One principal item was the role that OAI-ORE (Open Archives Initiative Protocol – Object Reuse and Exchange (http://www.openarchives.org/ore/) may have in describing the structure and semantics of aggregations of web objects, thereby making those objects available to a variety of applications. Though still in beta (or perhaps even alpha) by the time of the conference, this data model was used in the development of the winning prototype of the ‘Repository Challenge’ competition (http://or08.ecs.soton.ac.uk/developers.html ) - a JISC/CRIG sponsored event that was an important and characteristic feature of the conference.
Tim Brody (University of Southampton) along with fellow team members, Ben O’Steen (University of Oxford) and Dave Tarrant (University of Southampton) developed the winning application which was called ‘Mining the ORE’. Tim Brody describes it as …

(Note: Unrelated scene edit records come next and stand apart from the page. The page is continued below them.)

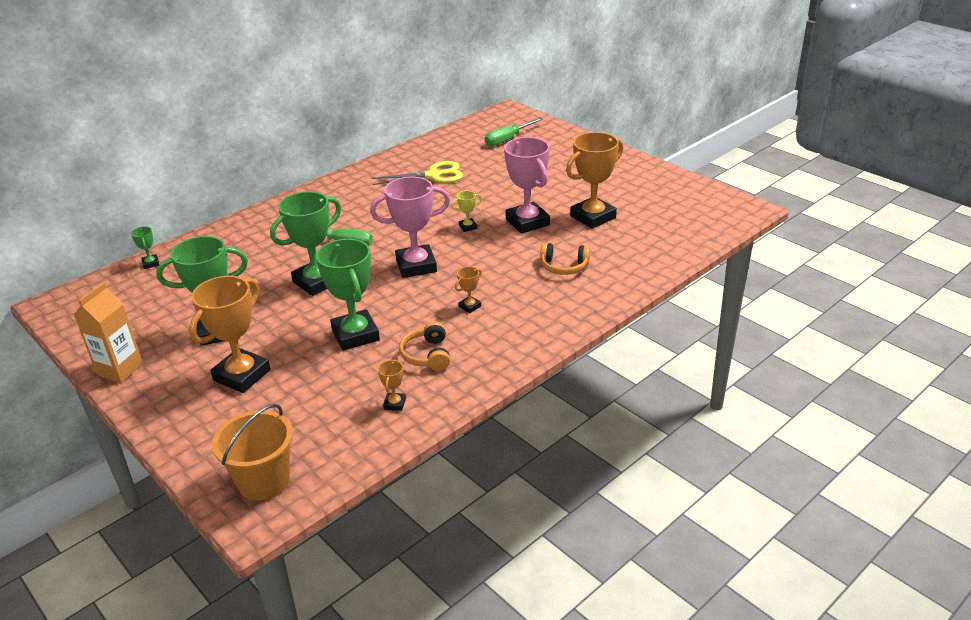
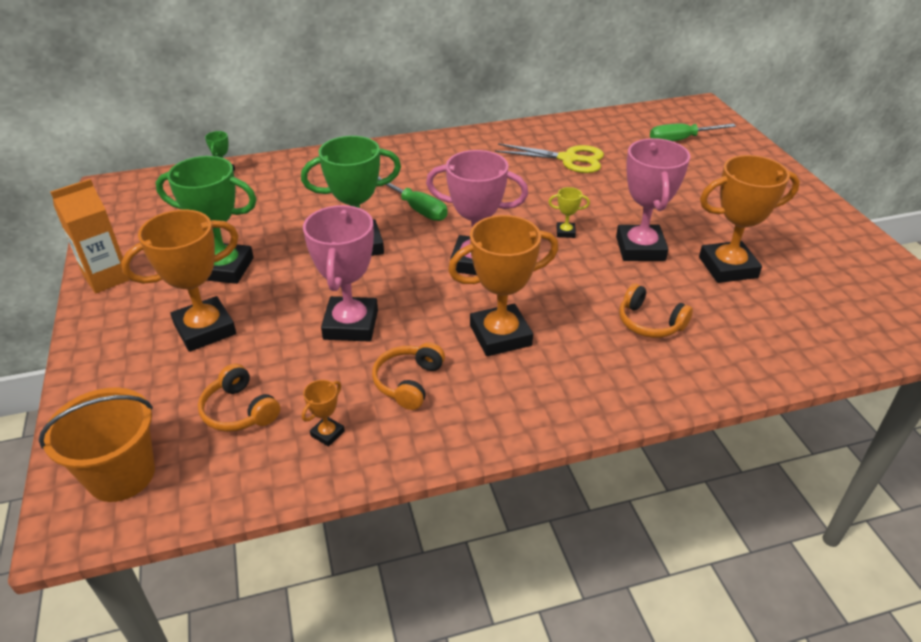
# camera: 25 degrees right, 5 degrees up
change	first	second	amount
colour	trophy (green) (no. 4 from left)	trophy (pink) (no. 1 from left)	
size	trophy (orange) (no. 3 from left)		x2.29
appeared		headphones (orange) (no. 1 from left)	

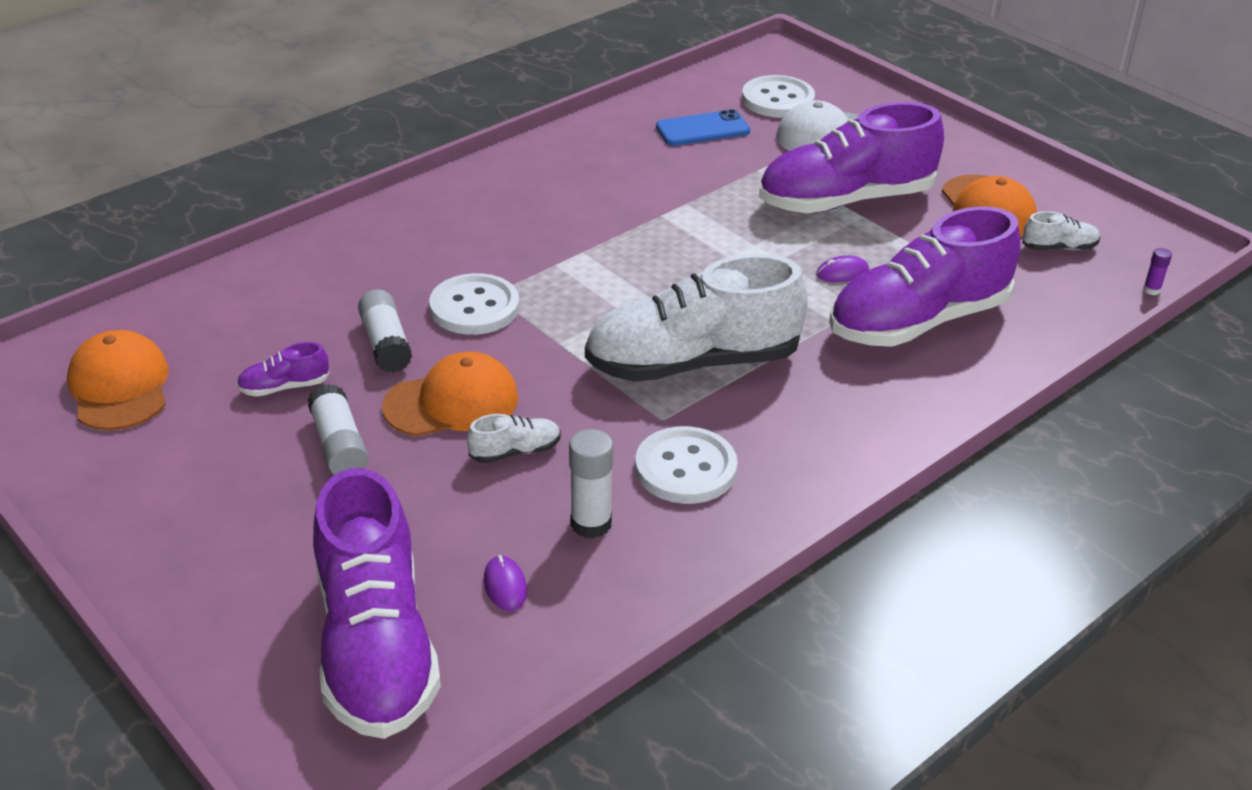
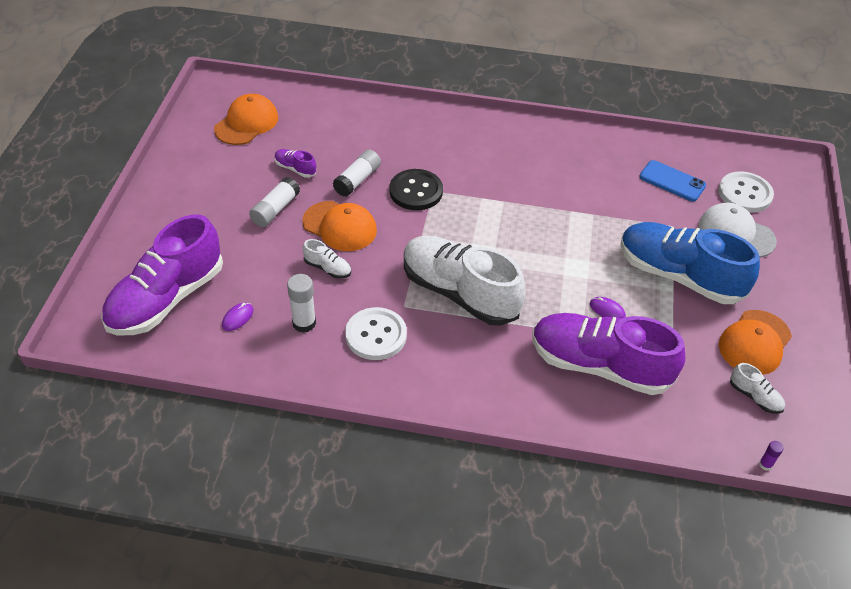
# camera: 50 degrees right, 10 degrees up
change	first	second	amount
colour	shoe (purple) (no. 3 from left)	shoe (blue)	
colour	button (white) (no. 1 from left)	button (black)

‘A practical approach to copying complex objects between repositories. Every eprint in a repository is exposed as an ORE aggregation (Object Reuse and Exchange). Each ORE
aggregation of an eprint links together all the files and associated metadata. This aggregation of files had one resource that was marked as conforming to simple Dublin Core and this was used as the basis of the metadata interoperability. When ingested into a new repository each resource in the ORE aggregation is retrieved and stored. The simple Dublin Core is used to index the new eprint for the purposes of search and discovery, otherwise all of the component resources are simply shown to the user. We implemented exemplar ORE interfaces for both EPrints and Fedora, enabling the transfer of complex objects between the two system implementations.’

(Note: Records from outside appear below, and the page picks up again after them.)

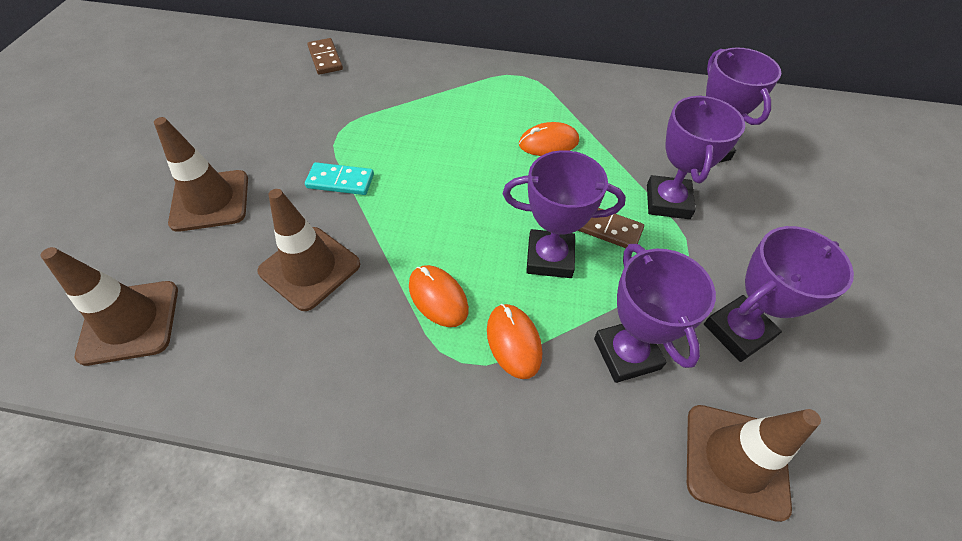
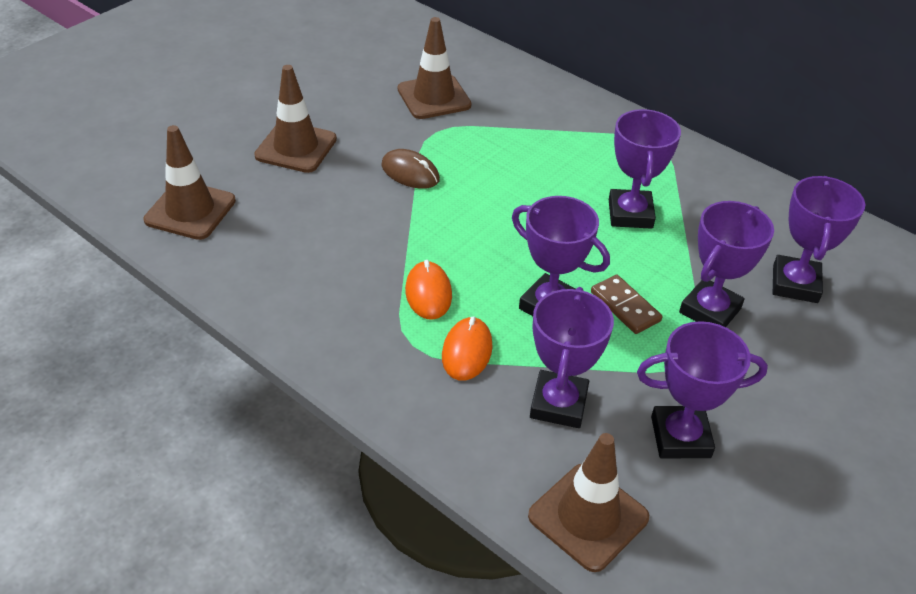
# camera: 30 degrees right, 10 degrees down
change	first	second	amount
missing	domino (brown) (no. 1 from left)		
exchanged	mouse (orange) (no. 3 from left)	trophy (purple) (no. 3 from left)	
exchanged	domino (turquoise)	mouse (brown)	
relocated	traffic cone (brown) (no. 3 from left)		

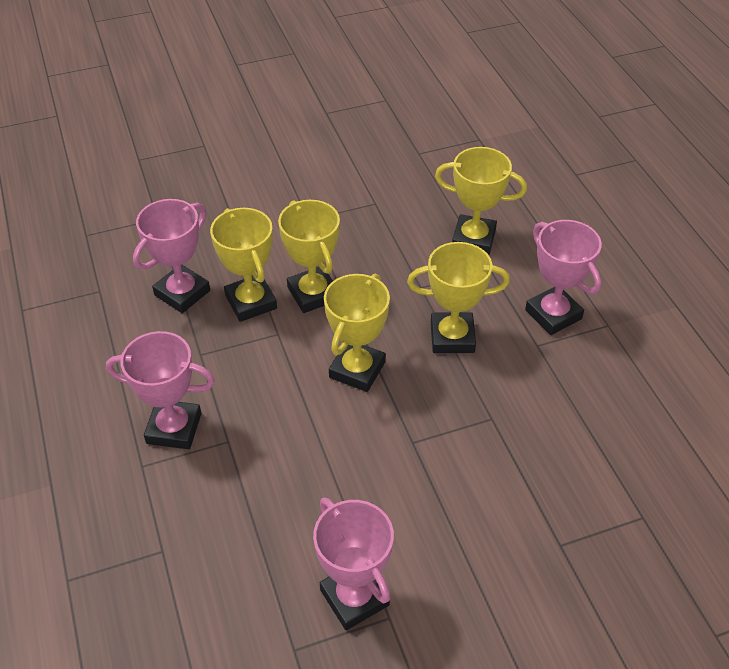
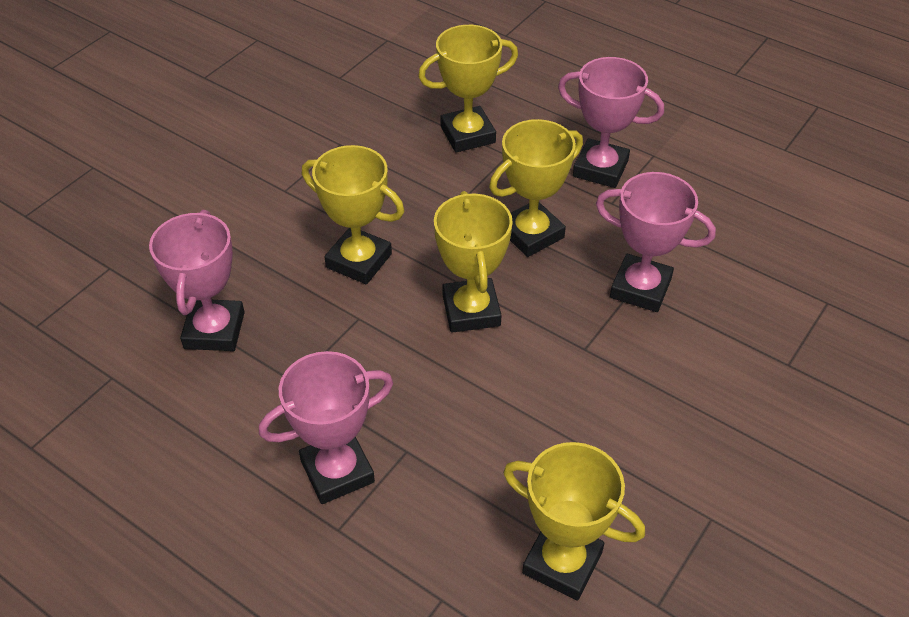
# camera: 35 degrees left, 0 degrees up
change	first	second	amount
relocated	trophy (yellow) (no. 1 from left in the first image)	trophy (yellow) (no. 5 from left)	
relocated	trophy (pink) (no. 3 from left in the first image)	trophy (pink) (no. 4 from left)	

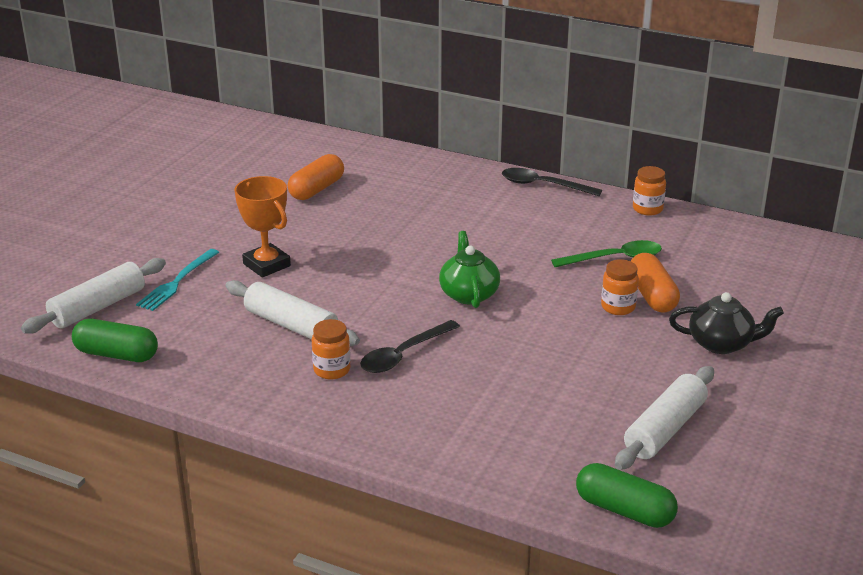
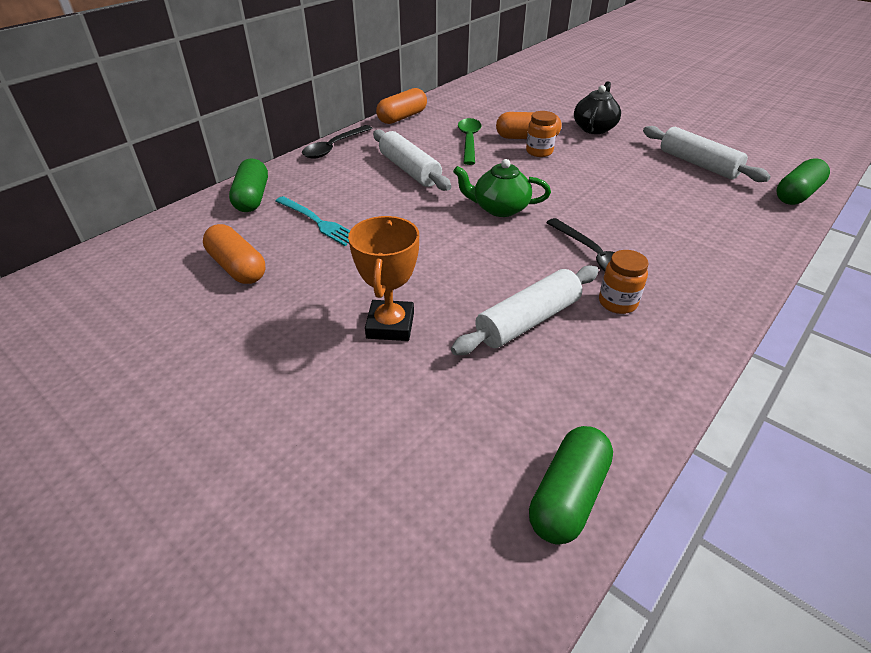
# camera: 75 degrees left, 10 degrees up
change	first	second	amount
exchanged	jar (orange) (no. 3 from left)	capsule (orange) (no. 2 from left)	
spun	trophy (orange)		60 degrees counterclockwise
relocated	fork (turquoise)		
relocated	rolling pin (white) (no. 1 from left)		
appeared		capsule (green) (no. 1 from left)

19 teams entered the ‘Repository Challenge’ and in total over 40 developers were involved in creating the rapid prototypes. Five prototypes were shortlisted by an international panel of judges and the winner was then selected by a balloted vote from the conference delegates at the OR08 awards dinner. This type of developmental process is a new departure in terms of JISC-funded initiatives but has proved to be potentially of great benefit in terms of providing candidate service-usage models (SUM’s) for submission to the e-Framework, and other forms of documentation including training materials and case studies. It would be very interesting to hear views and opinions about the value of this form of rapid prototyping exercise. Anyone interested should contact David Flanders at the Common Repositories Interface Group (CRIG) http://www.ukoln.ac.uk/repositories/digirep/index/CRIG. David was the driving force behind the Repository Challenge at OR08 and its success was entirely to do with his energy and determination.
Returning to the mainstream sessions of the conference, Peter Murray Rust gave the first keynote speech and urged delegates to be wary of the ubiquitous use of the pdf format to capture the complexity of scientific information. This reluctance to accept what has become the de facto deposit standard clearly rang bells with some delegates (http://scilib.typepad.com/science_library_pad/2008/04/or08—the-pres.html).
One of the challenges tackled by many presenters was how to ease the burden of deposit and how to incorporate web 2.0 interfaces and techniques into repository design and workflow. The automation of metadata tagging and the design of batch ingest procedures were also variously discussed.
All the papers are being made available in the OR08 repository (http://pubs.or08.ecs.soton.ac.uk/) and this will give some idea of the complexity of the main part of the conference. What it won’t describe is the amount of peripheral but important activity that happened around these presentations, encompassing: Fedora, e-Prints and DSpace group meetings; a repository manager forum; a developer barcamp; an international meeting about Global Registries; a EurOpen Scholar day addressing issues about Open Access … not to mention gatherings and briefings put together by commercial participants such as Microsoft, who introduced the research data repository platform that they have been developing.
Perhaps the very busiest part of the conference was the one that I almost completely missed. If Owen Stephens’ experience of the conference was anything to go by (and this was someone who wasn’t even at the conference), then all the ‘amplification’ that was going on was perhaps a bit too much! http://ukwebfocus.wordpress.com/2008/04/08/micro-blogging-at-events/#comment-64627.
The ‘chattering classes’ is obviously a thing of the past. Now we have the ‘twittering’ classes.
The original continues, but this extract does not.